Even the Egyptians recognized the medicinal applications of cannabis, particularly for the treatment of hemorrhoids. In ancient India, cannabis was used for a variety of ailments, including insomnia, headaches, GI disorders, and pain. Indeed, this ubiquitous plant has shared a sacred place in medicine for centuries.

But then somewhere along the timeline, our relationship with cannabis became clouded by misinformation and defamation. Soon the green plant was seen as a threat to our youth, a threat to political agendas, a threat to conservative belief systems, and a threat to the financially-dominant industries of the early 20th century, i.e., oil, tobacco, and alcohol.

Fortunately today, however, we exist in a cannabis renaissance of sorts, where, thanks to the vast and efficient exchange of information through the world wide web, people are seeing through the veil of propaganda that for decades clouded the truth about cannabis, the truth being that it is a potent medicine.

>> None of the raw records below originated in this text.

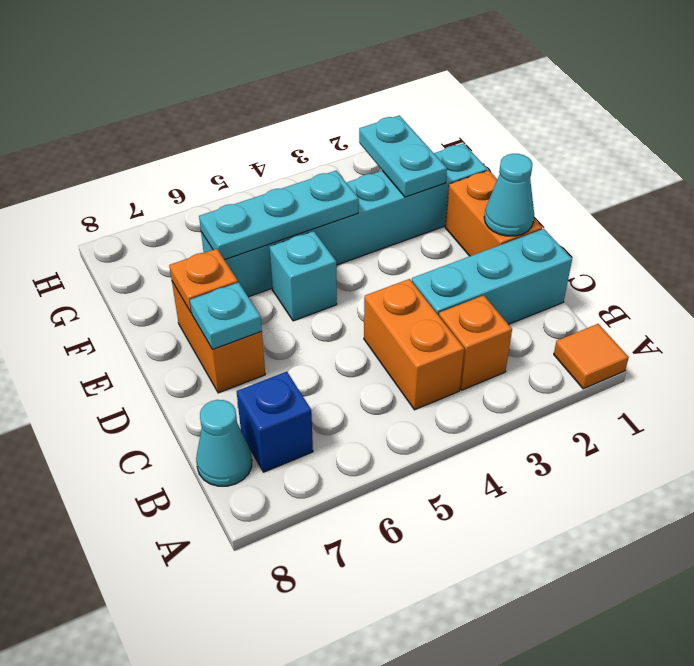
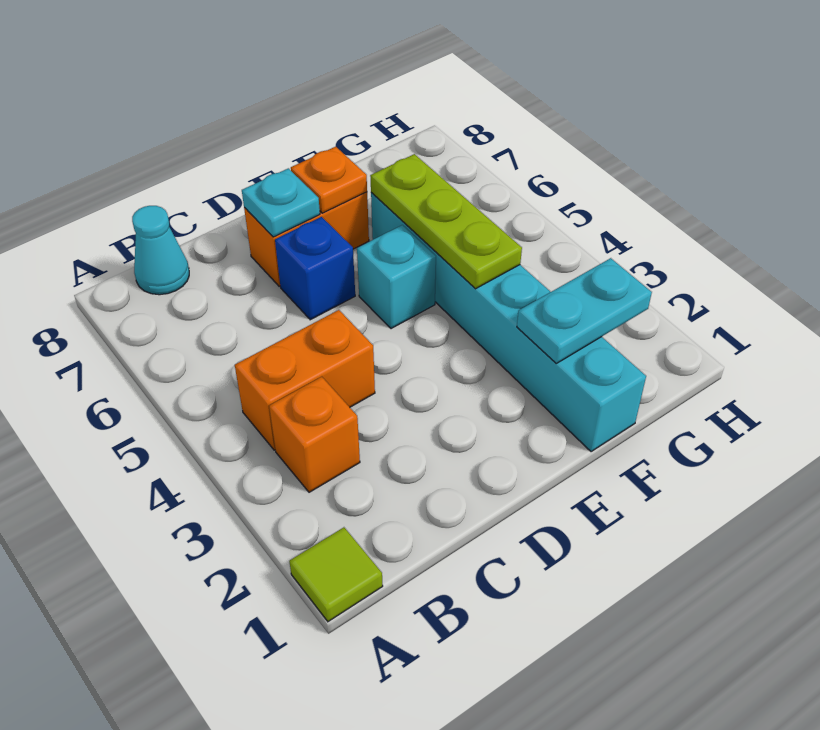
orange tile A1 level 1 -> lime tile A1 level 1
blue brick B7 level 1 -> blue brick D6 level 1
cyan brick C1:C3 level 1 -> none
orange brick D1:E1 level 1 -> none
cyan cone D1 level 2 -> none
cyan plate F4:F6 level 2 -> lime plate F4:F6 level 2

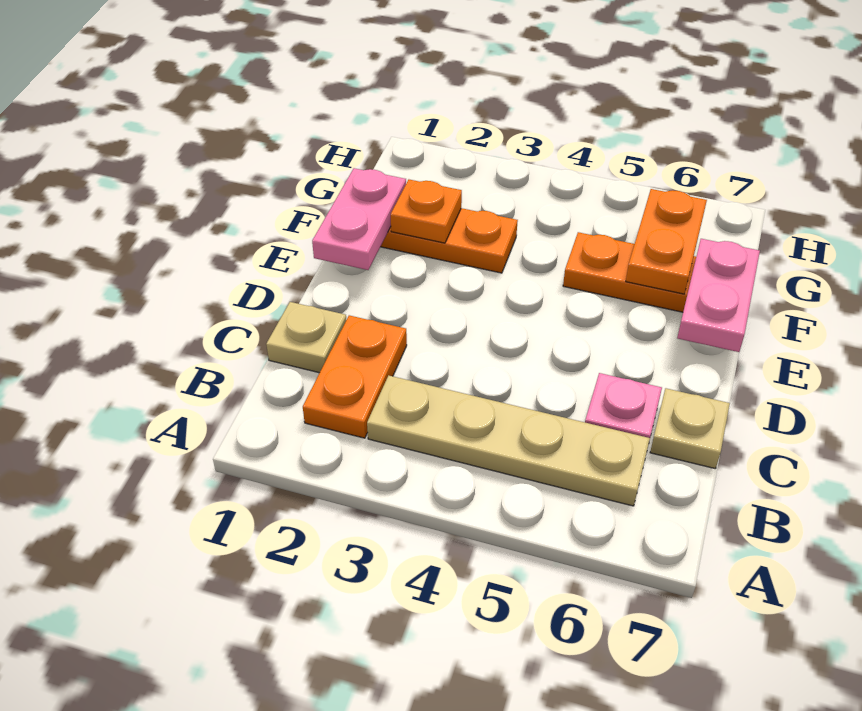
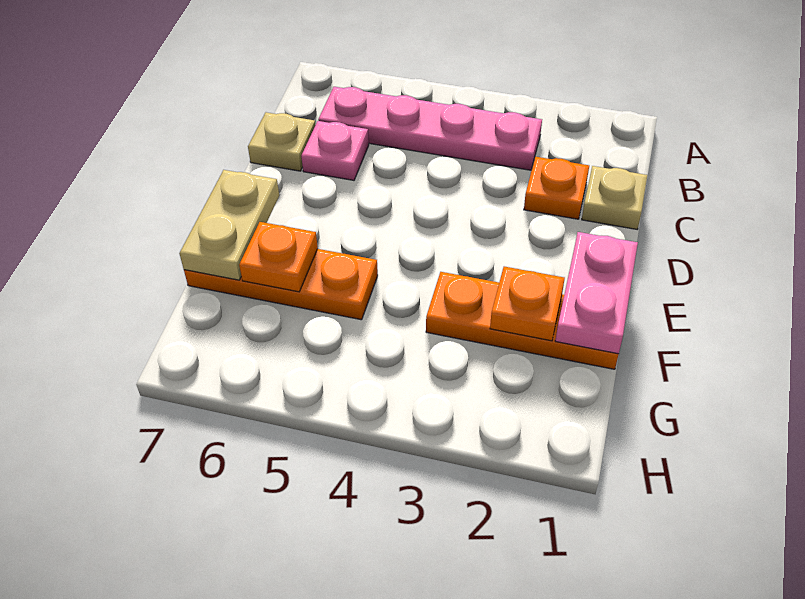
orange plate B2:C2 level 1 -> orange plate C2 level 1
tan plate B3:B6 level 1 -> pink plate B3:B6 level 1
pink plate E7:F7 level 2 -> tan plate E7:F7 level 2
orange plate F6:G6 level 2 -> orange plate F6 level 2

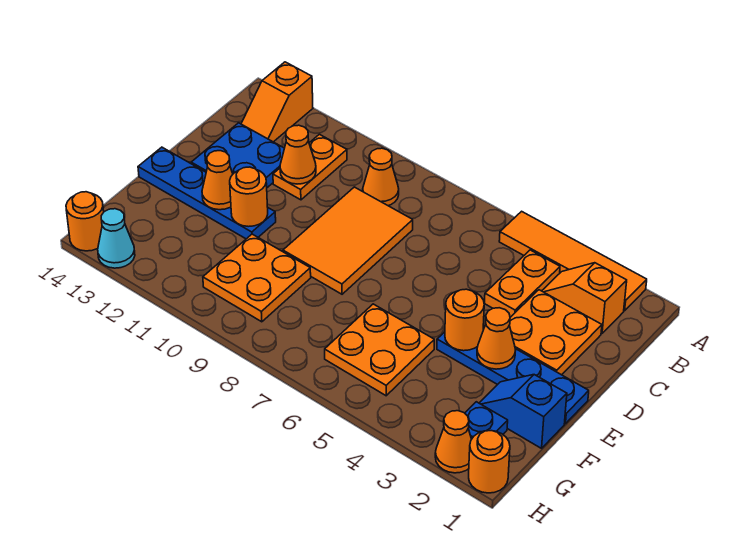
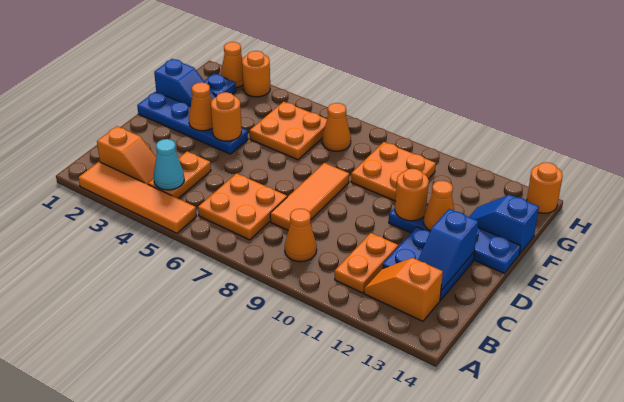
orange slope A13:B13 level 1 top A -> orange slope B12:B13 level 1 top 13
orange plate C2:D3 level 1 -> orange plate B6:C7 level 1
orange tile C8:E9 level 1 -> orange tile C8:E8 level 1
orange cone C11 level 2 -> orange cone G7 level 1
none -> blue slope C13:D13 level 2 top D
none -> blue slope F13:F14 level 1 top 14
orange round brick H1 level 1 -> orange round brick H3 level 1
cyan cone H13 level 1 -> cyan cone B4 level 2

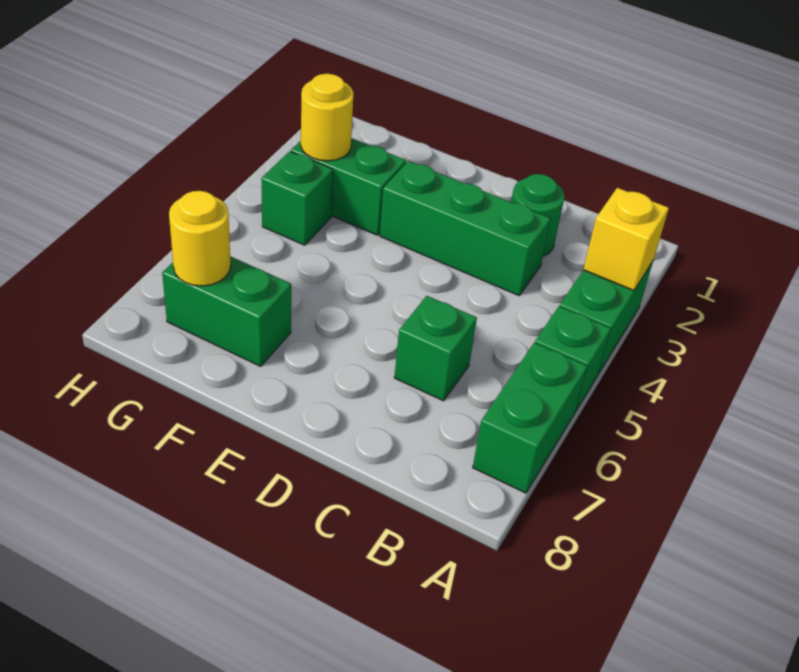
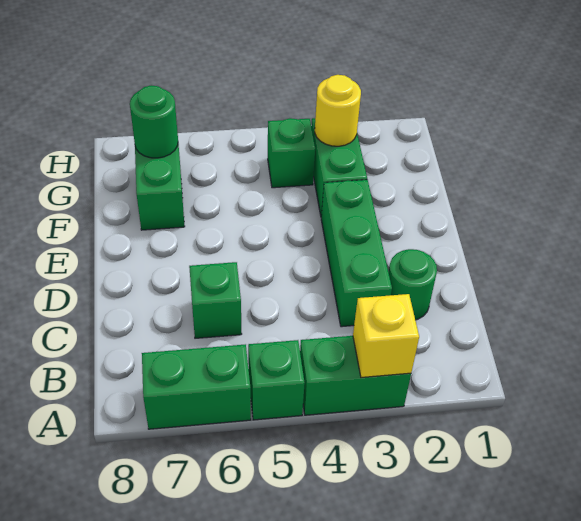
yellow round brick G7 level 2 -> green round brick G7 level 2

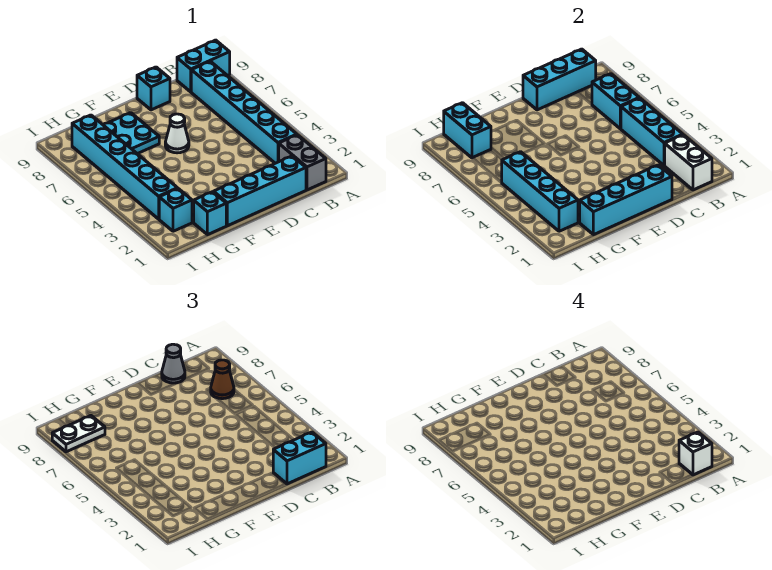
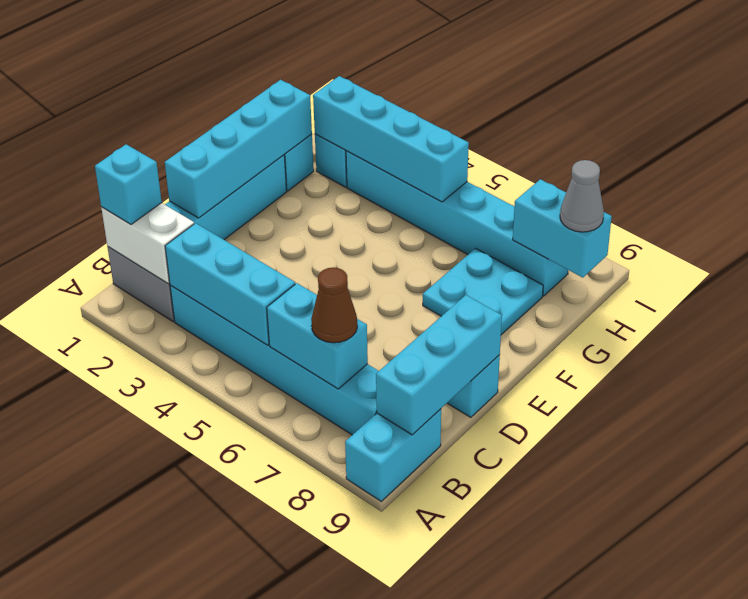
cyan brick B1:C1 level 3 -> cyan brick B1 level 3
white brick B1 level 4 -> none
grey cone C9 level 3 -> grey cone H9 level 3
white cone E6 level 1 -> none
white plate H8:I8 level 3 -> none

In his article, Booming New Cannabis Industry Faces an Abundance of Hurdles, Dr. Mercola points out that the scientific evidence supporting its medicinal value “is strong, and growing, due to its cannabidiol (CBD) content. Much of the herb’s popularity stems from its medicinal potential. In 2014, a survey found that the majority of physicians — 56 percent — favor nationwide legalization of medical cannabis.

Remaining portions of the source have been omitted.